TigerGraph Data Load using HEADER and INPUT_LINE_FILTER

328 Views Asked by At

I am trying to create a TigerGraph loading job to use column names from the header line instead of positional parameters like $1, $2 etc. In order to use files external to TigerGraph server, I believe we need to specify the HEADER and INPUT_LINE_FILTER and use them in the loading job. However, I am unable to find any examples in TigerGraph documentation. My attempt below is now working.

Any help is appreciated.

result = conn.gsql('''
USE GRAPH MyGraphCopy 

BEGIN
CREATE LOADING JOB load_persons_byname FOR GRAPH MyGraphCopy {
      DEFINE FILENAME MyDataSource;
      DEFINE HEADER MyHeader = "id","name","email","username","created_at","v_id";
      DEFINE INPUT_LINE_FILTER reject_header = ( "created_at " = "created_at");
      LOAD MyDataSource TO VERTEX Person VALUES($"v_id", $"name", $"email", $"username", $"created_at") USING SEPARATOR=",", HEADER="true", USER_DEFINED_HEADER=MyHeader, REJECT_LINE_RULE=reject_header, EOL="\n", QUOTE="double";
    }
END
''')
2

There are 2 best solutions below

1
On

Try removing the DEFINE HEADER and DEFINE INPUT_LINE_FILTER lines. If you are reading from a CSV, then simply using header="true"; that should be enough to get the references for the column names without doing anything else.

Also, make sure you specify the name and location of the file you are trying to use as MyDataSource.

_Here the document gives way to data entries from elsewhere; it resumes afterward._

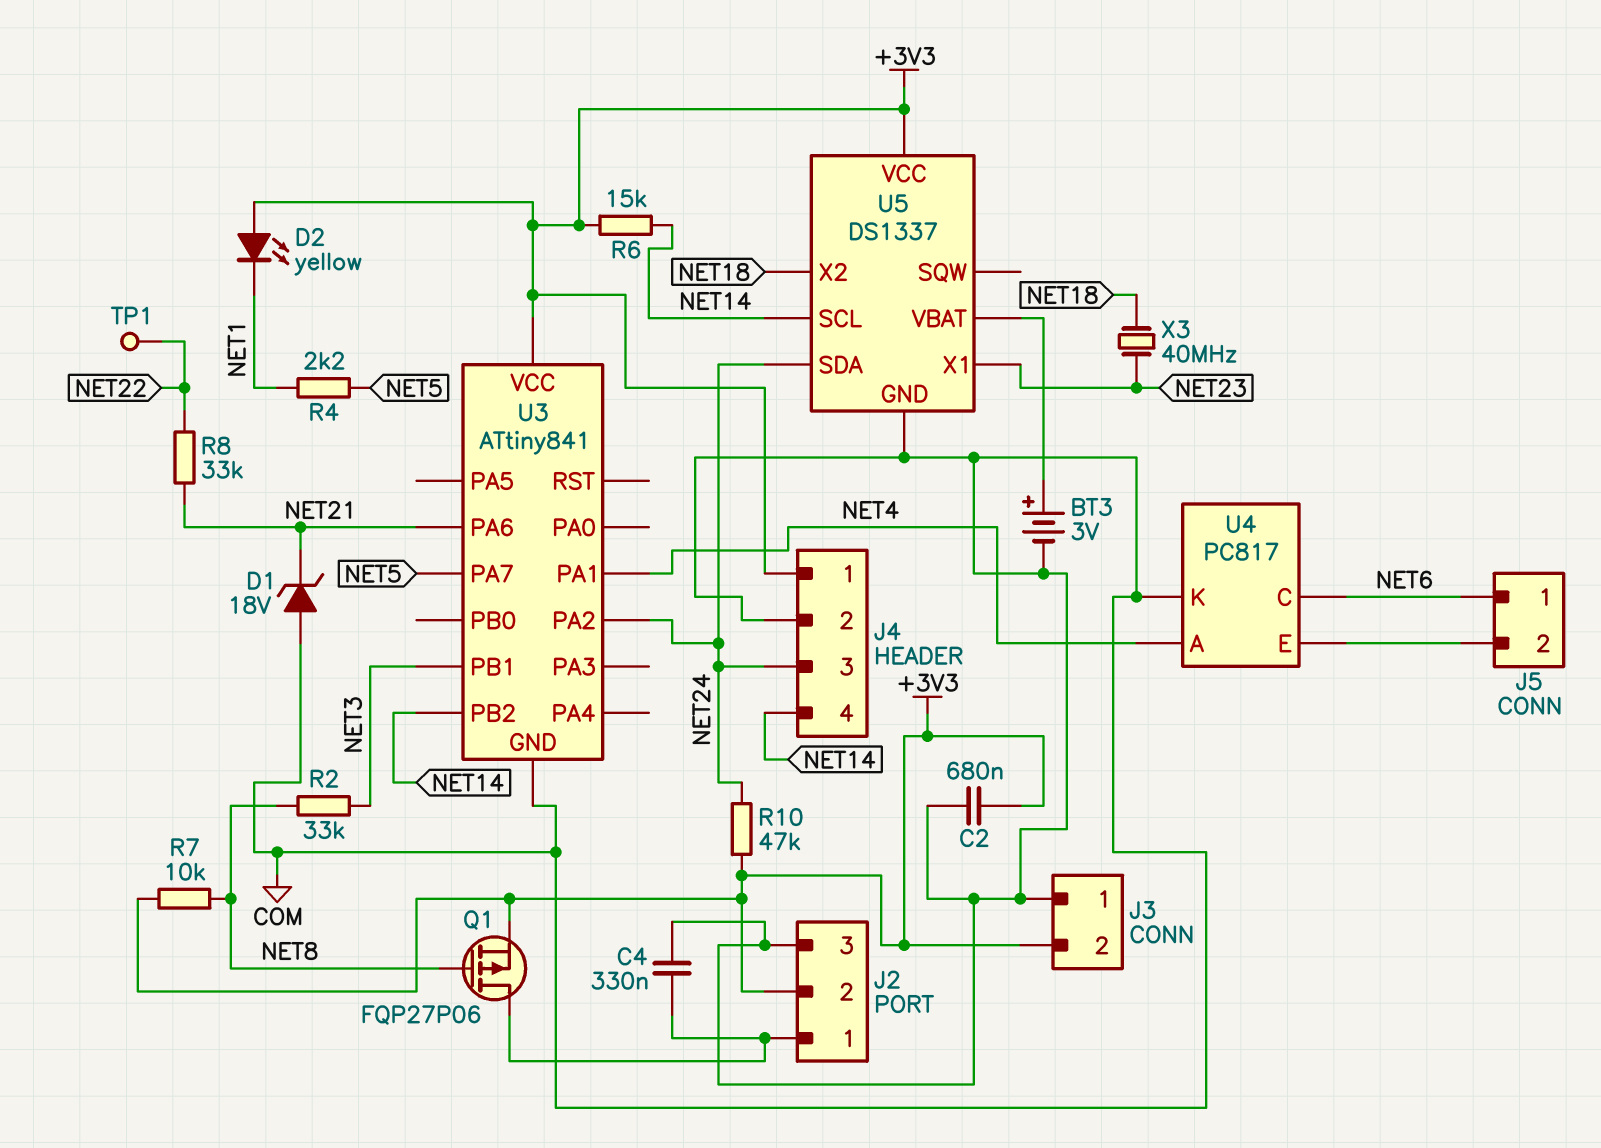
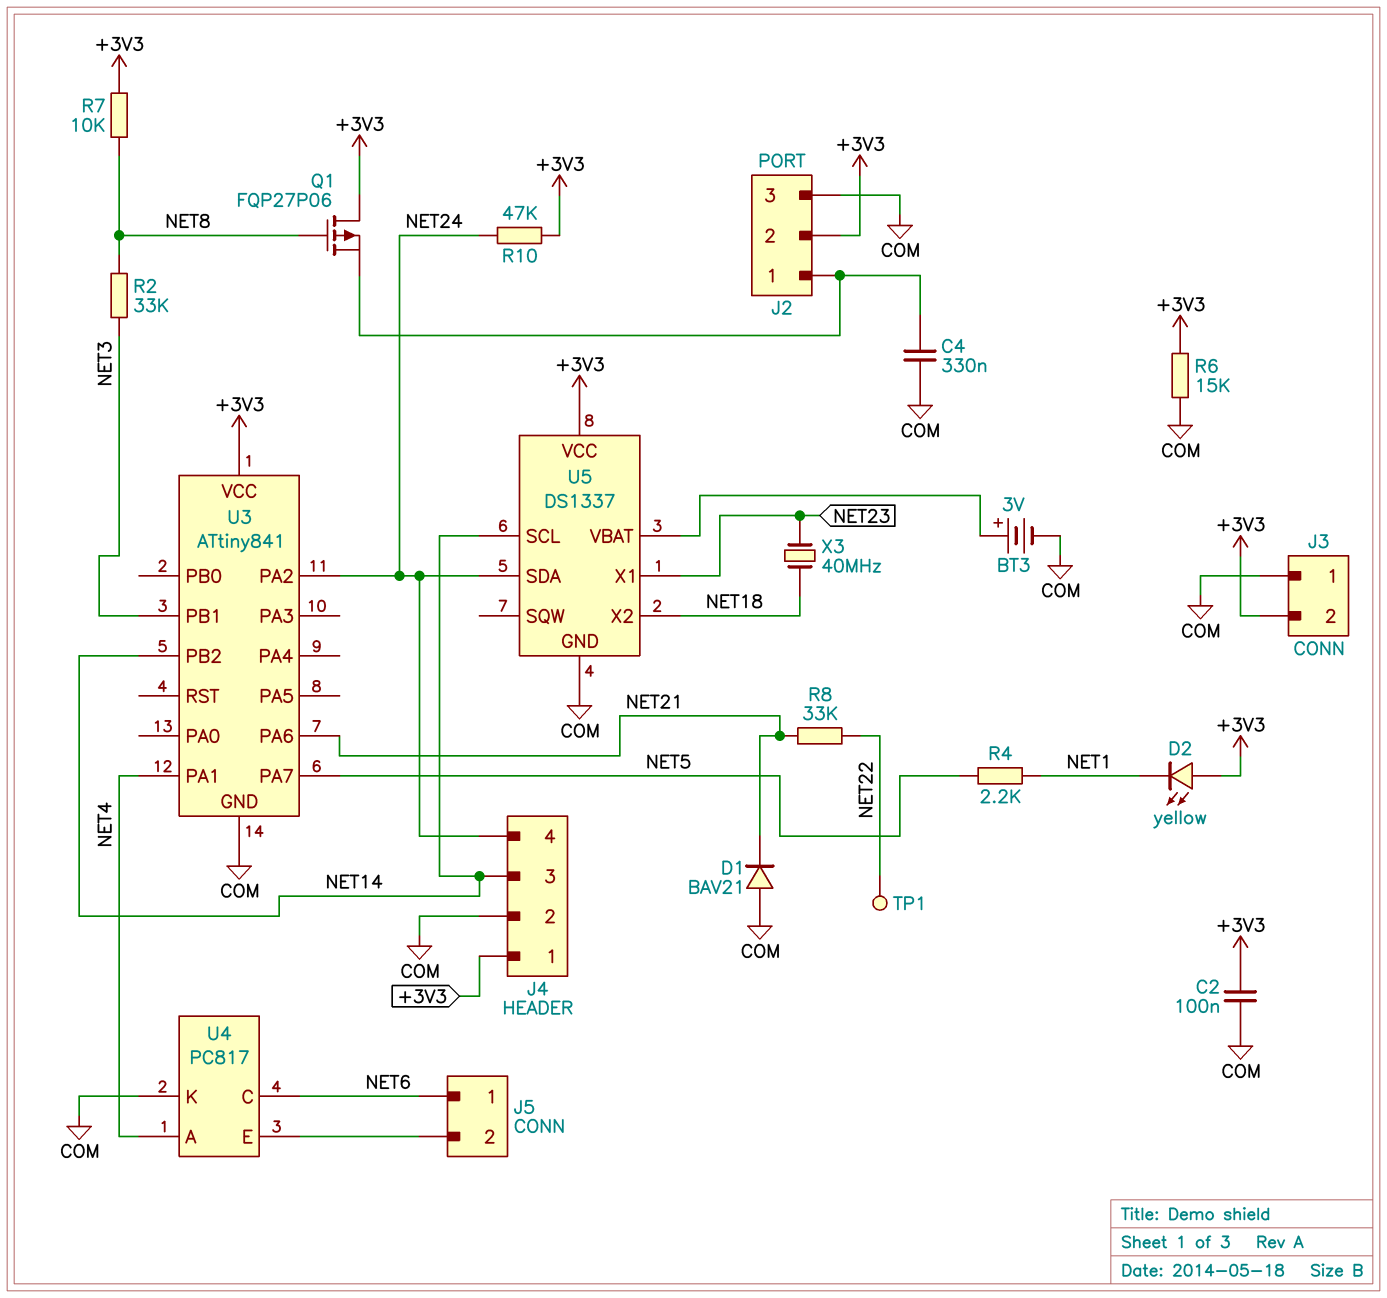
C2: 680nF (+3V3, COM) -> 100nF (+3V3, COM)
D1: zener 18V (A COM, K NET21) -> diode BAV21 (A COM, K NET21)
J4 pin 3: NET24 -> NET14
J4 pin 4: NET14 -> NET24
Q1: PMOS FQP27P06 (G NET8, D J2/1, S +3V3) -> PMOS FQP27P06 (G NET8, D +3V3, S J2/1)
R6: 15k (+3V3, NET14) -> 15k (+3V3, COM)

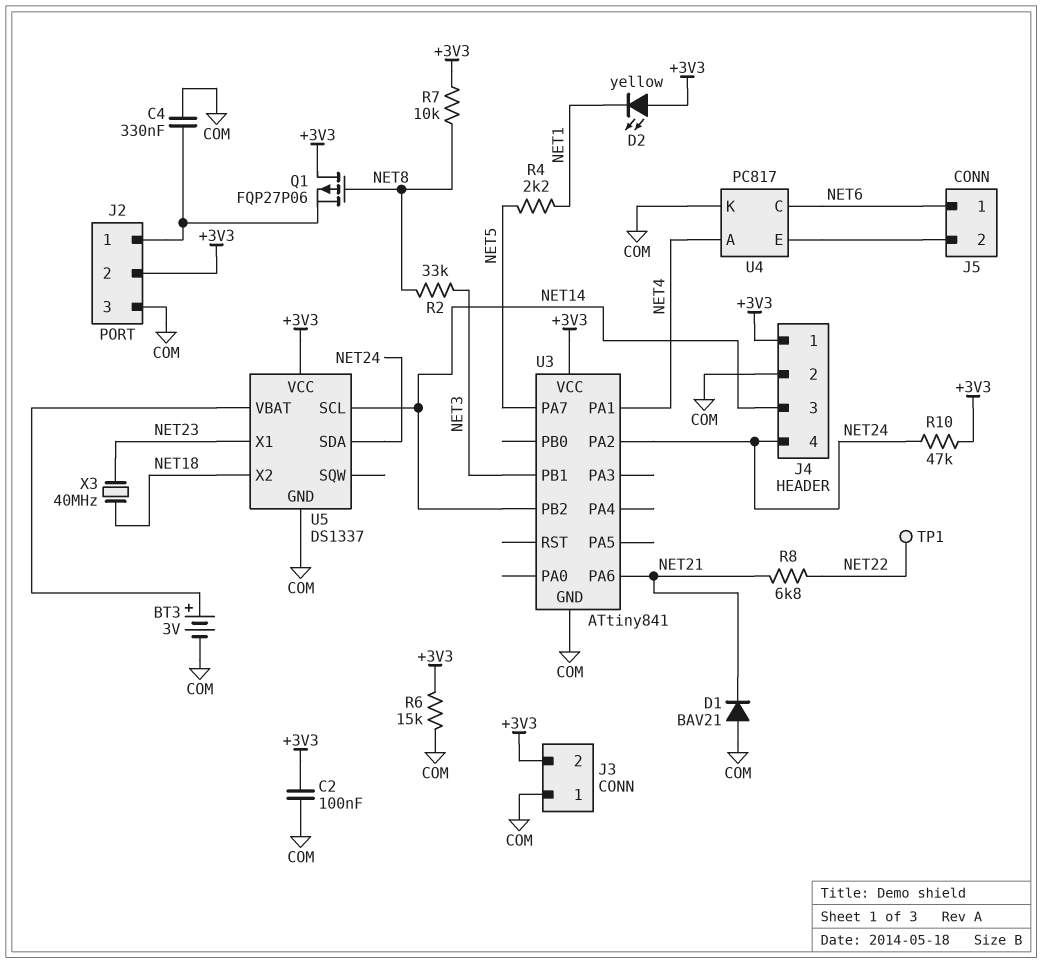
R8: 33k (NET21, NET22) -> 6.8k (NET21, NET22)

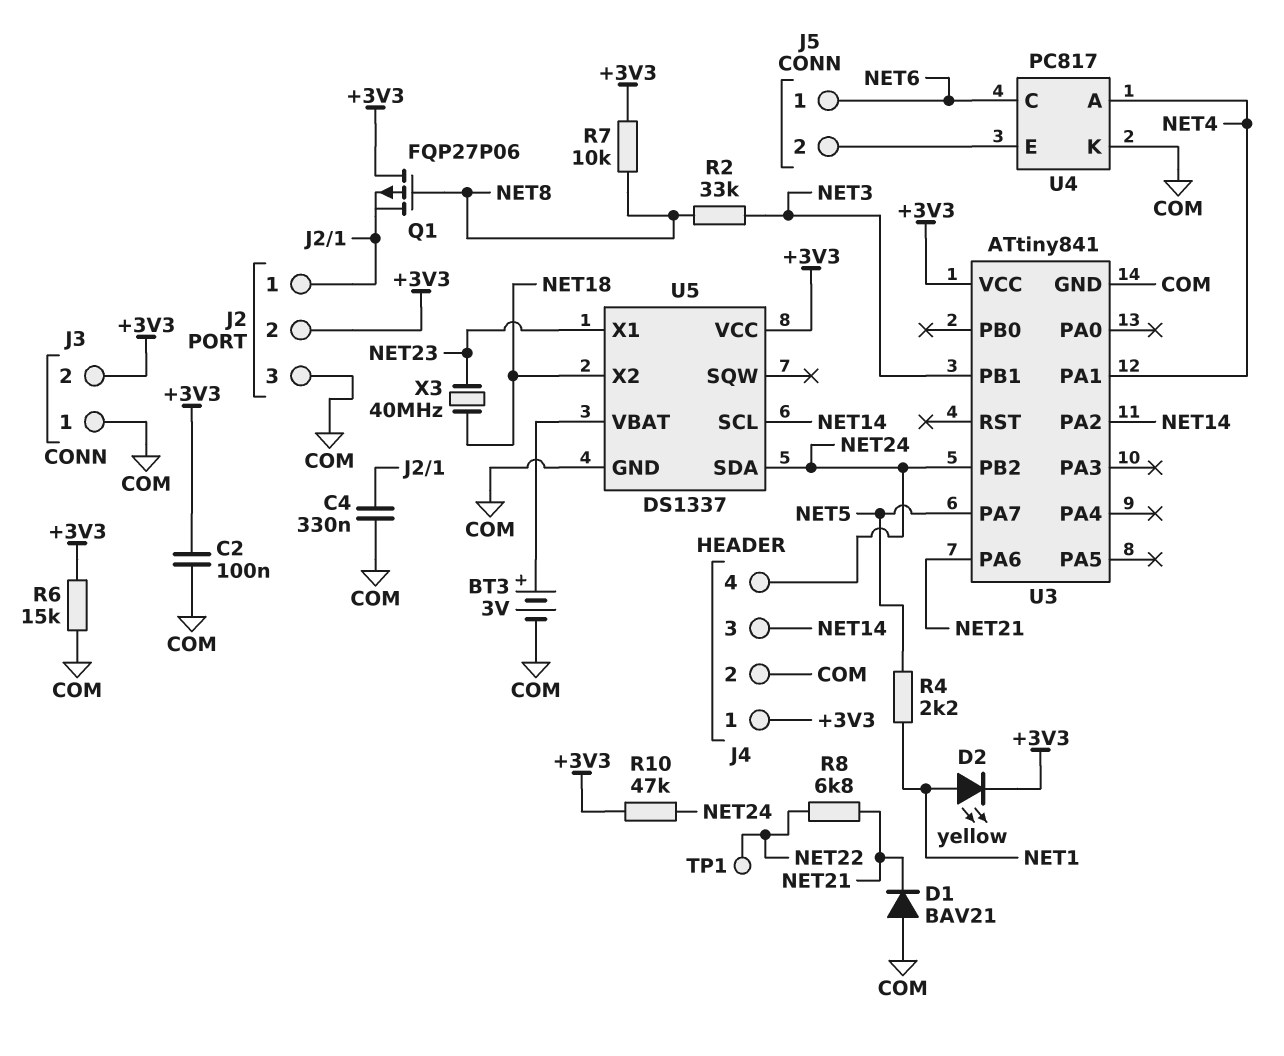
D2: LED yellow (A +3V3, K NET1) -> LED yellow (A NET1, K +3V3)
U3 pin PA2: NET24 -> NET14
U3 pin PB2: NET14 -> NET24

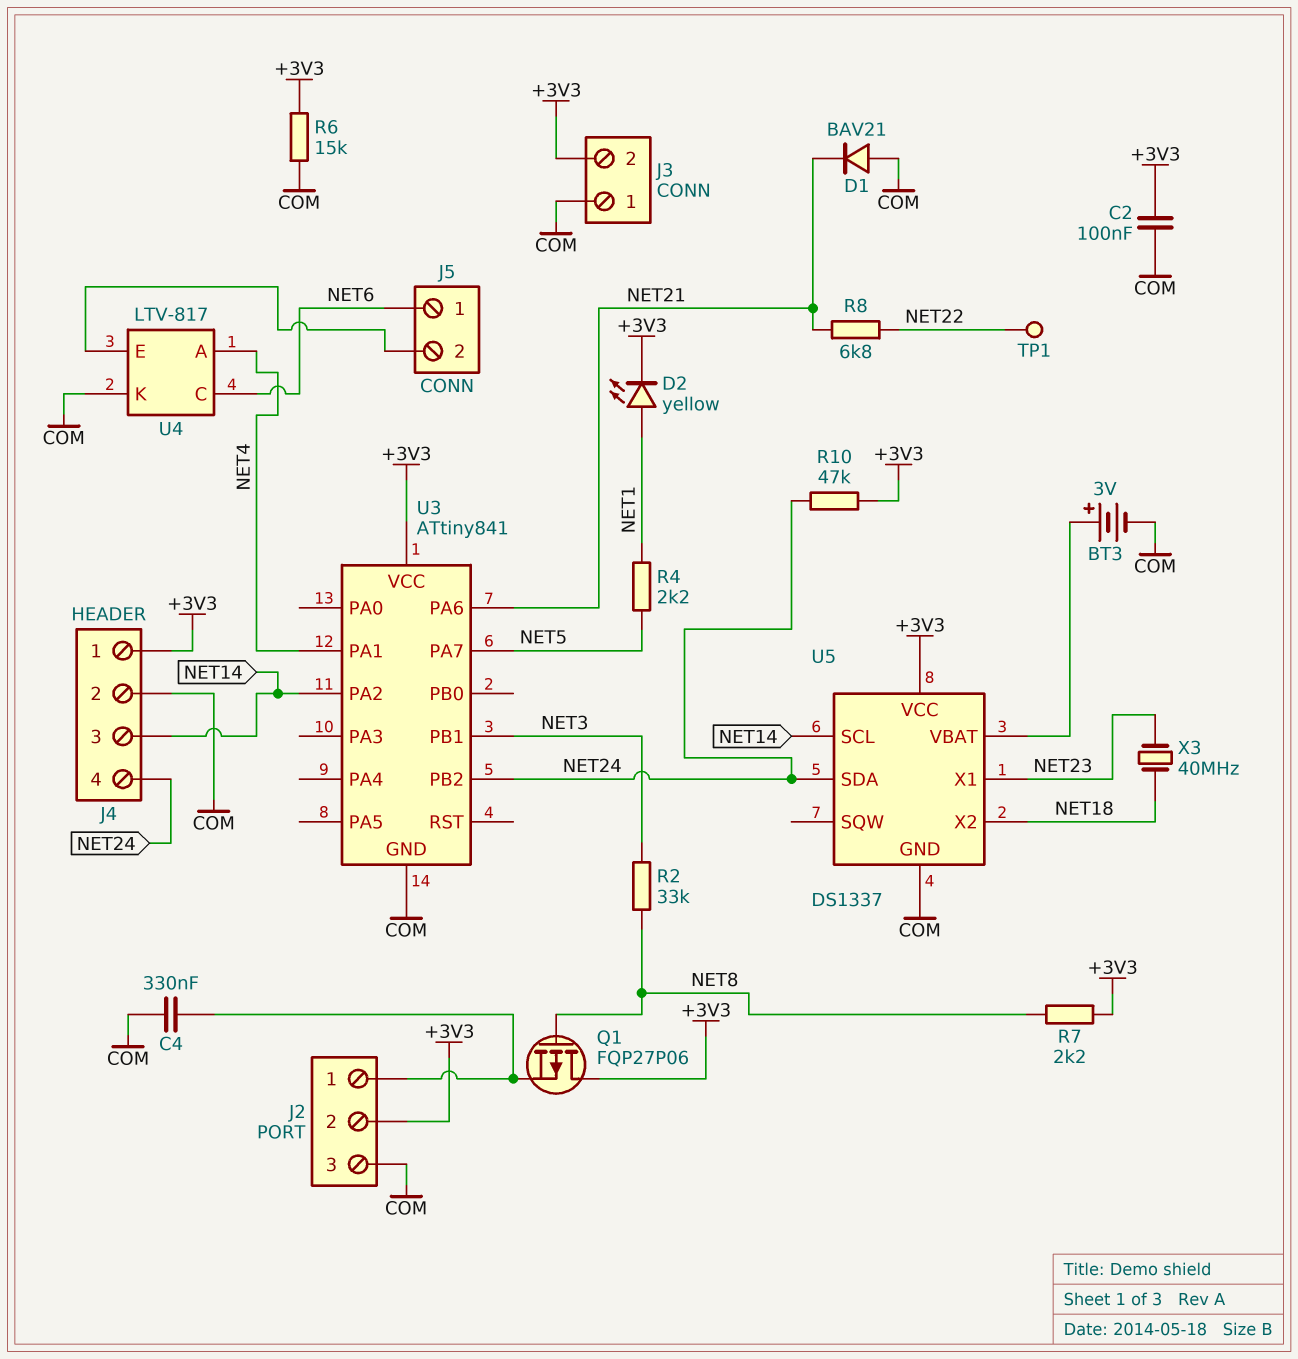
R7: 10k (+3V3, NET8) -> 2.2k (+3V3, NET8)
U4: PC817 -> LTV-817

Here is an example, where the filename is file1:

CREATE LOADING JOB load_social FOR GRAPH social {
   DEFINE FILENAME file1="/home/tigergraph/personAndFriendship.csv";

   LOAD file1 TO VERTEX person VALUES ($"name", $"name", $"age", $"gender", $"state") WHERE NOT ($"age" IS EMPTY) USING header="true", separator=",";
   LOAD file1 TO EDGE friendship VALUES ($0, $1, $5) USING header="true", separator=",";
}

Also, see the official TG loading job documentation.

0
On

This is how I was able to get it to work.

USE GRAPH MyGraph

BEGIN
CREATE LOADING JOB load_persons_byname FOR GRAPH MyGraphCopy {
      DEFINE FILENAME MyDataSource;
      DEFINE HEADER MyHeader = "id","name","email","username","created_at","v_id";
      DEFINE INPUT_LINE_FILTER reject_header = ( $4 == "created_at");
      LOAD MyDataSource TO VERTEX Person VALUES($"v_id", $"name", $"email", $"username", $"created_at") USING SEPARATOR=",", HEADER="true", USER_DEFINED_HEADER="MyHeader", REJECT_LINE_RULE=reject_header, EOL="\n", QUOTE="double";
    }
END